Клер покраснела: в ней заговорила запоздалая стыдливость.

– Мы… В первый момент он так удивился, когда погас свет, что замер, держа меня за руку. Потом взял меня за талию и тихо сказал: «Не бойтесь». Я промолчала и тут чувствую: он наклоняется и осторожно ощупью целует меня в щёки. Было темно, и он по ошибке (ах, маленький Тартюф!) поцеловал меня в губы. Мне было так приятно, так хорошо, я ужасно разволновалась, прямо ноги подкосились. Он обнял меня ещё крепче, чтобы поддержать. Он такой милый, я его люблю.

– Ну, ветреница, а что было потом?

– Потом мамаша Труяр, брюзжа, снова зажгла лампы и пообещала, что, если подобное повторится, она пожалуется и бал прикроют.

– Всё-таки это было немного грубовато… Молчи!
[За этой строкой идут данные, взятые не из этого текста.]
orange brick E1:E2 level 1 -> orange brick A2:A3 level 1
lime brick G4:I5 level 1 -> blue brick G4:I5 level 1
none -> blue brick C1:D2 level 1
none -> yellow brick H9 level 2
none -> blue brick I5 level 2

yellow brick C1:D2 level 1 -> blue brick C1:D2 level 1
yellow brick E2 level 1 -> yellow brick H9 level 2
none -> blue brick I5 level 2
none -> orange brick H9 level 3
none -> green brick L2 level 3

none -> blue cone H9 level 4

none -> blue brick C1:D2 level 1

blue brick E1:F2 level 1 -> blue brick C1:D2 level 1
Кто там идёт?

Метрах в двух под нами была дорога, а на обочине возле оврага – скамья, мы же сидели совсем рядом, за колючей изгородью – идеальное место для незаметного подслушивания.

– Учителя!

И в самом деле, к нам шли, беседуя, Рабастан и его угрюмый приятель Арман Дюплесси. Неслыханная удача! Видно, этот самовлюблённый тип Антонен хочет посидеть на скамейке – солнце, хотя и бледное, но немножко греет. Затаившись на площадке у них над головами, мы радостно предвкушаем их беседу.

– Здесь подеплее, вам не кажется? – удовлетворённо вздыхает южанин.
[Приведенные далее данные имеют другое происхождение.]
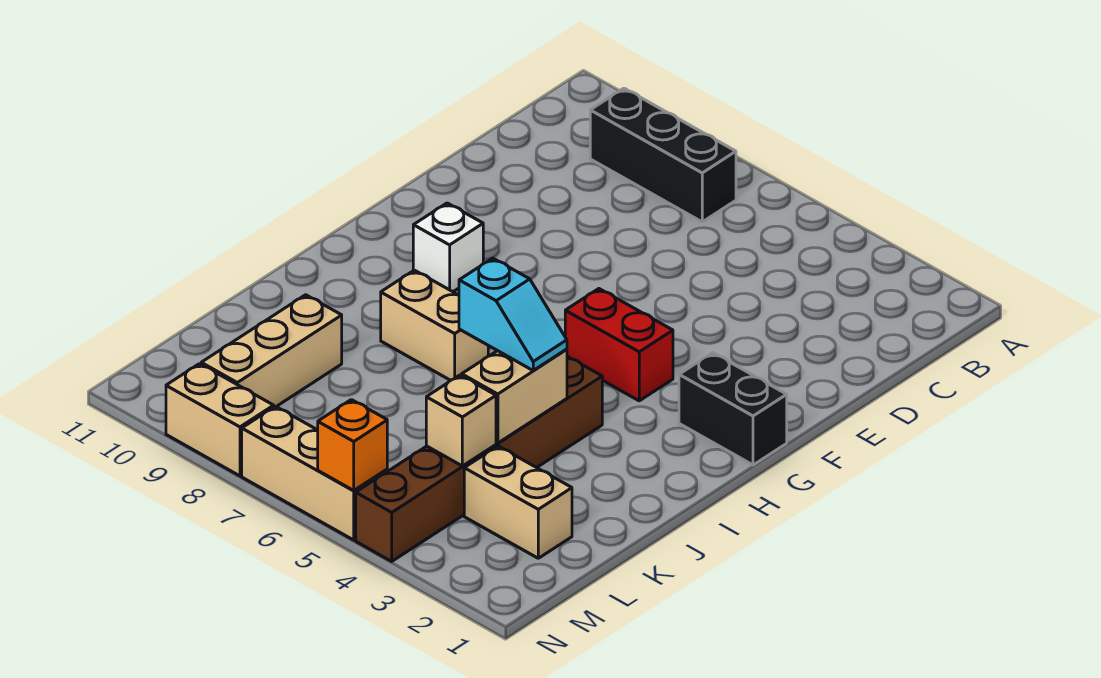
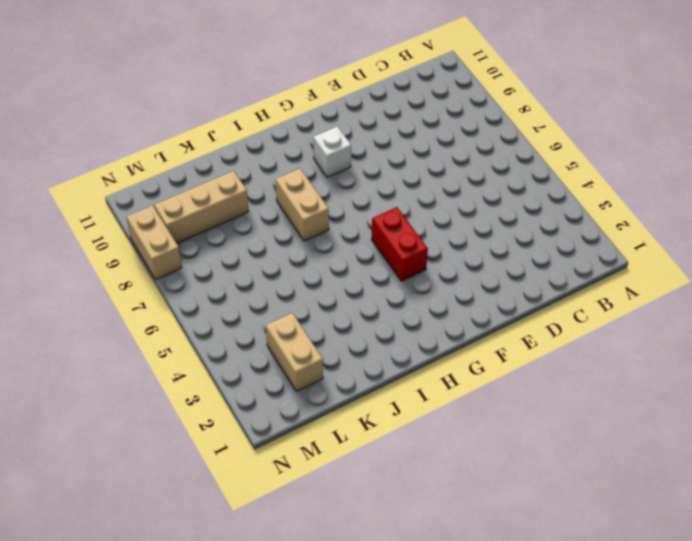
none -> black brick B7:B9 level 1
none -> black brick G1:G2 level 1
none -> brown brick I4:N4 level 1

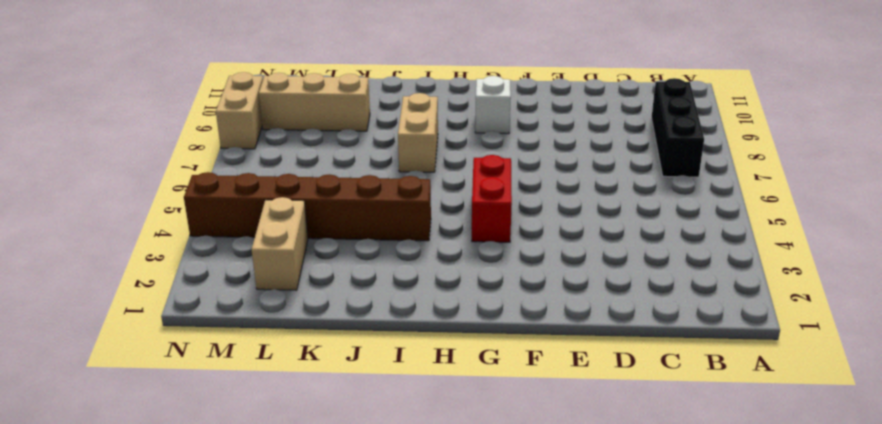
none -> black brick G1:G2 level 1
none -> tan brick N5:N7 level 1
none -> tan brick J4:K4 level 2

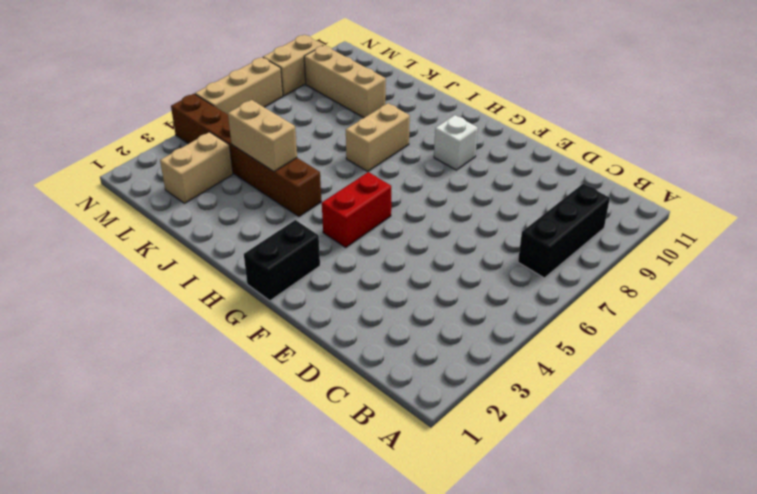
none -> tan brick L4 level 2
none -> orange brick N5 level 2
none -> cyan slope J4:J5 level 3 top 5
Арман бормочет в ответ что-то невразумительное. Марселец снова раскрывает рот – уверена, он и слова не даст приятелю вставить!

– Знаете, мне тут нравится. Эти дамы, учительницы, очень с нами любезны, впрочем, мадемуазель Сержан – уродина. Зато мадемуазель Эме – такая славненькая! Когда она смотрит на меня, у меня словно крылья вырастают.
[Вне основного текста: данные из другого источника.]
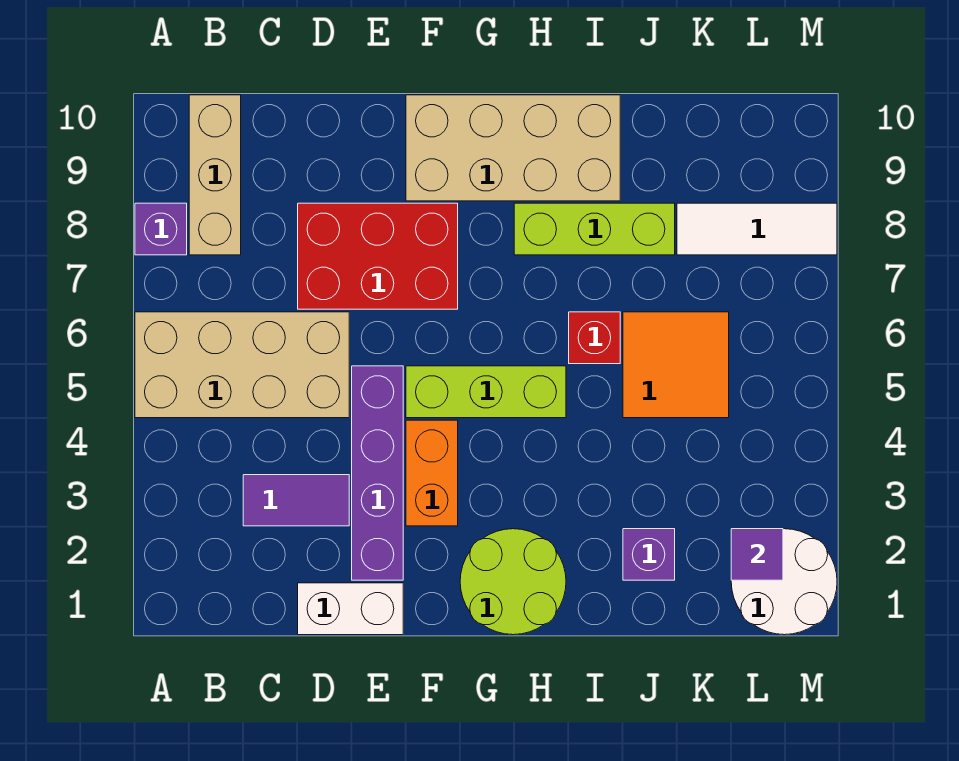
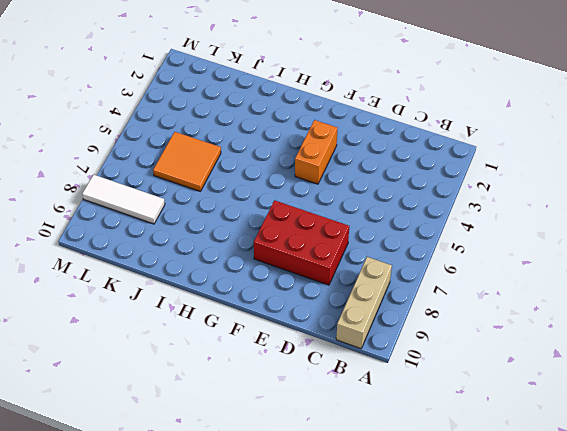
none -> tan brick A5:D6 level 1
none -> purple brick A8 level 1
none -> purple tile C3:D3 level 1

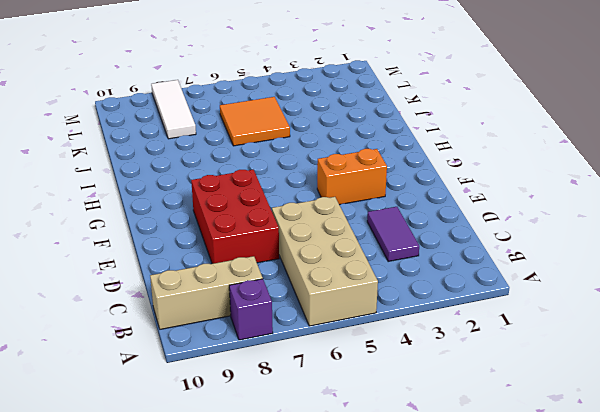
none -> white brick D1:E1 level 1
none -> purple brick E2:E5 level 1
none -> lime brick F5:H5 level 1

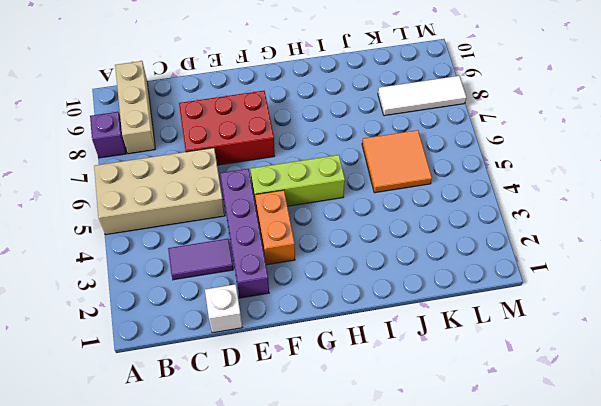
white brick D1 level 1 -> white brick D1:E1 level 1
none -> tan brick F9:I10 level 1
none -> lime round brick G1:H2 level 1
none -> lime brick H8:J8 level 1

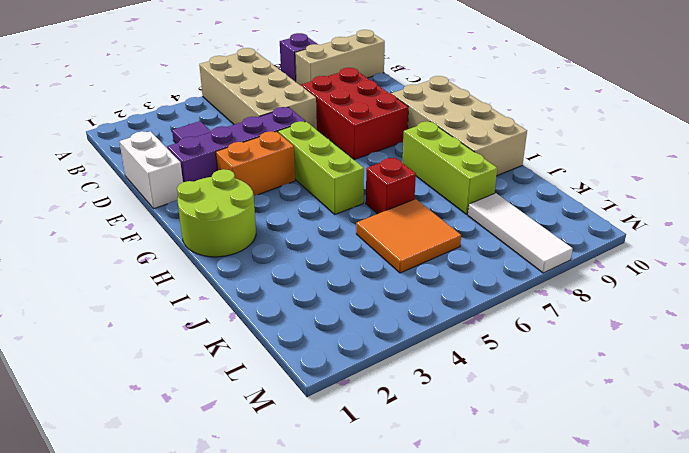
none -> purple brick J2 level 1
none -> white round brick L1:M2 level 1
none -> purple tile L2 level 2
Новоявленный Ришелье выпрямляется и подхватывает:

– Да, такая очаровательная, такая милая, всегда улыбается и трещит без умолку, как малиновка.

Но он тут же берёт себя в руки и добавляет уже другим тоном:

– Да, девушка хорошенькая, вы наверняка вскружите ей голову, вы ведь у нас Дон Жуан!

Я чуть не расхохоталась. Ничего себе Дон Жуан! Толстощёкий, круглоголовый и в фетровой шляпе с пером… Замерев, навострив уши, мы смеёмся одними глазами.

– Но право же, – продолжает сердцеед-преподаватель, – тут есть и другие красивые девушки, вы их словно не замечаете. В прошлый раз в классе мадемуазель Клодина пела очень мило, я в этом немного разбираюсь. Её нельзя не заметить. До чего хороши её пышные вьющиеся волосы, её озорные карие глаза! Знаешь, дружище, сдаётся мне, эта девочка недурно разбирается в том, что ей ещё рано знать.

Я вздрагиваю от удивления, и мы чуть не выдаём себя, потому что Клер вдруг фыркает так громко, что внизу могут услышать. Рабастан, заёрзав на скамейке, с игривым смешком шепчет что-то на ухо задумавшемуся Дюплесси. Тот улыбается. Они встают и уходят. Мы же наверху, очень довольные, скачем, как козы, от радости, что удалось подслушать кое-что интересное, а заодно, чтобы согреться.

По возвращении я уже обдумываю, какими уловками разжечь этого сверхвозбудимого толстяка Антонена, чтобы было чем заняться на перемене, когда идёт дождь. А я-то полагала, что он задумал обольстить мадемуазель Лантене! Я очень рада, что ошиблась, ведь малышка Эме, судя по всему, такая влюбчивая, что дело может выгореть даже у Рабастана. Правда, я и не подозревала, что Ришелье так в неё втюрился.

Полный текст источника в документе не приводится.